PennHistEn is a collection of historical English texts ranging from Middle English to Modern British English (mid 12th to early 20th century).

(This page concerns the PennHistEn version for Sketch Engine. The original collection is distributed by University of Pennsylvania.)

Maintainer

Milos Husak, Lexical Computing (support@sketchengine.co.uk)

Conversion process

The original corpus consists of three parts (Penn-Helsinki Parsed Corpus of Middle English, second edition – PPCME2, the Penn-Helsinki Parsed Corpus of Early Modern English – PPCEME, and the Penn Parsed Corpus of Modern British English – PPCMBE) that differ a bit in the way they were annotated.

The Sketch Engine version of PennHistEn contains almost all metadata and tagging as the original corpus (which itself retains most, but not all of the markup of the source corpora – e.g. line breaks and paragraphs were not preserved – more info) and it was further normalized so as it was easier to treat the whole collection as one corpus.

Document metadata

Empty values (all “X”es and “n/a”) were replaced with “===NONE===” value.

Structures

documents

There were two sets of document meta-information in the original corpora, they are both present with ‘PPC_’ and ‘Helsinki_’ prefixes as arguments of <doc> structure. These values were merely minimally edited (expanded abbreviations, normalized letter cases, removed white symbols, etc..)

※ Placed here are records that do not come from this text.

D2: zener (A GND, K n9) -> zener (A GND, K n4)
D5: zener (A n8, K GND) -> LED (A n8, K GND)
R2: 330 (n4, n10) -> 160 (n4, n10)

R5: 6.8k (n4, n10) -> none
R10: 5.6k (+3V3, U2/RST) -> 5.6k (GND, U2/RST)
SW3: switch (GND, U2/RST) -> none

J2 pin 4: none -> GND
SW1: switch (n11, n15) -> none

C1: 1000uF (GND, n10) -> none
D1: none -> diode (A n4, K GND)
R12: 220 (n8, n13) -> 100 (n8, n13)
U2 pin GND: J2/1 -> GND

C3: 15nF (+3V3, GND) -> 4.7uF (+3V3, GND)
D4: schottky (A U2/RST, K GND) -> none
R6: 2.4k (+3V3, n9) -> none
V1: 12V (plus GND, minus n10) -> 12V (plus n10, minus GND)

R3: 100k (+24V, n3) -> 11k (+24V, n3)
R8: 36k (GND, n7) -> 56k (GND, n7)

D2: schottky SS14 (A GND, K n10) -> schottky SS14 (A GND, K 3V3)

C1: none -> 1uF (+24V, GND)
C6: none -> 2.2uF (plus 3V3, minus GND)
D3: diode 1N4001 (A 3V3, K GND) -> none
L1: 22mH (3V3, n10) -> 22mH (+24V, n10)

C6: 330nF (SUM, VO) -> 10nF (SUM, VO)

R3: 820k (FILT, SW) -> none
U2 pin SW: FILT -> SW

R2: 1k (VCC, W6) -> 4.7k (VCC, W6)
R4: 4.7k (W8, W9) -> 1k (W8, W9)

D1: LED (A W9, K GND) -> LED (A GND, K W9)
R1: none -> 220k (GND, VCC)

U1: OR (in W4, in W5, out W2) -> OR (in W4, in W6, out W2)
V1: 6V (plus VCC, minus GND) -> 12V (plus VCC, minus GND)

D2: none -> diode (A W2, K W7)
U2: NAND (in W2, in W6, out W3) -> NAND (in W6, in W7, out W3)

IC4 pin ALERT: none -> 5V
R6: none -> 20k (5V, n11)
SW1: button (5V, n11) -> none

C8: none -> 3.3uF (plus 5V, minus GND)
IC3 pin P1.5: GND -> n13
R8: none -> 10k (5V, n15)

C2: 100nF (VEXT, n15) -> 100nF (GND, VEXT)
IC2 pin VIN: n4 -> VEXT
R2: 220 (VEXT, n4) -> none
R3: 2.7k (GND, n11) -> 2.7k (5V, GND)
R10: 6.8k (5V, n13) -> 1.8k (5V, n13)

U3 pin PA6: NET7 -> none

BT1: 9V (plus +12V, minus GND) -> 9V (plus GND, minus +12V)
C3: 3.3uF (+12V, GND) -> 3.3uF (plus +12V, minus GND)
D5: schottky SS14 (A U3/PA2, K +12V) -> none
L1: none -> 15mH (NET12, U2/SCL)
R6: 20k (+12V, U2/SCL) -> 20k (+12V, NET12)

Two other attributes were devised from corresponding values from both annotations:

  • Author – equals to ‘PPC_Author’ if available, otherwise ‘Helsinki_Author’ with only first letters in uppercase
  • Title – equals to ‘PPC_Text_name’ if available, otherwise ‘Helsinki_Text_name’ with only first letters in uppercase
  • Date – 50 years wide intervals filling the period between the earliest to latest year mentioned in the date-related attributes:

comments

Various edits, comments, etc. are tagged using an unary tag <COM/>. The content of the comment can be accessed as its attribute called ‘value’ and different origin or way the commenents were tagged in the original corpus is distinguished by its attribute ‘type’ .

Attributes

  • ascii – The original corpus used certain conventions to encode non-ascii characters, ligatures, superscripts, etc… The ascii attribute contains the original ascii encoded form of the tokens (see http://icame.uib.no/hc/#con32 for details).
    • superscripts: =X=
    • accents: X’
    • non-ascii symbols:
ascii form uppper case symbol name ascii form lower case
+A Æ ash +a æ
+D Ð eth +d ð
+G Ȝ yogh +g ȝ
+TT, +Tt crossed thorn +tt
+T Þ thorn +t þ
e caudata +e ę
+o œ
+L £ pound sign
  • unicode attribute will be displayed “as-close-as-possible” to the original form of the text; most signs, ligatures, superscripts were converted to their unicode counterparts. The most prominent issue with conversion to the unicode is the fact that the original format does not distinguish between different accents, so all accents were just replaced with “combining vertical line above” (as a sort of neutral accent which makes appostrophe in they’re thethey̍re) and all abbreviations, flourishes, tildas etc… were replaced with “combining tilda” as in Cobh̃m.
  • word is the default form of tokens used in Sketch Engine; for practical reasons, it does not distinguish between different forms of superscipted forms and all ligatures and historical letters were replaced with their closest latin letter counterparts (following the ascii encoding, but ommiting the ‘+’ sign).
  • lc – lowercase normalized word form
  • tag – POS tag provided along with the original corpus

Tagsets

Statistics

Number of words  : 3,800,639 	
Number of tokens : 4,404,931

Documents        : 605 files
Size             : 140 MB (vertical uncompressed)
                   125 MB (compiled corpus)
                    42 MB (compressed source)

Original corpus

Authors

  • Anthony Kroch and Ann Taylor. 2000. The Penn-Helsinki Parsed Corpus of Middle English (PPCME2). Department of Linguistics, University of Pennsylvania. CD-ROM, second edition, (http://www.ling.upenn.edu/hist-corpora/).
  • Anthony Kroch, Beatrice Santorini, and Lauren Delfs. 2004. The Penn-Helsinki Parsed Corpus of Early Modern English (PPCEME). Department of Linguistics, University of Pennsylvania. CD-ROM, first edition, (http://www.ling.upenn.edu/hist-corpora/).
  • Anthony Kroch, Beatrice Santorini, and Ariel Diertani. 2010. The Penn-Helsinki Parsed Corpus of Modern British English (PPCMBE). Department of Linguistics, University of Pennsylvania. CD-ROM, first edition, (http://www.ling.upenn.edu/hist-corpora/).

Description

(from http://www.ling.upenn.edu/histcorpora/)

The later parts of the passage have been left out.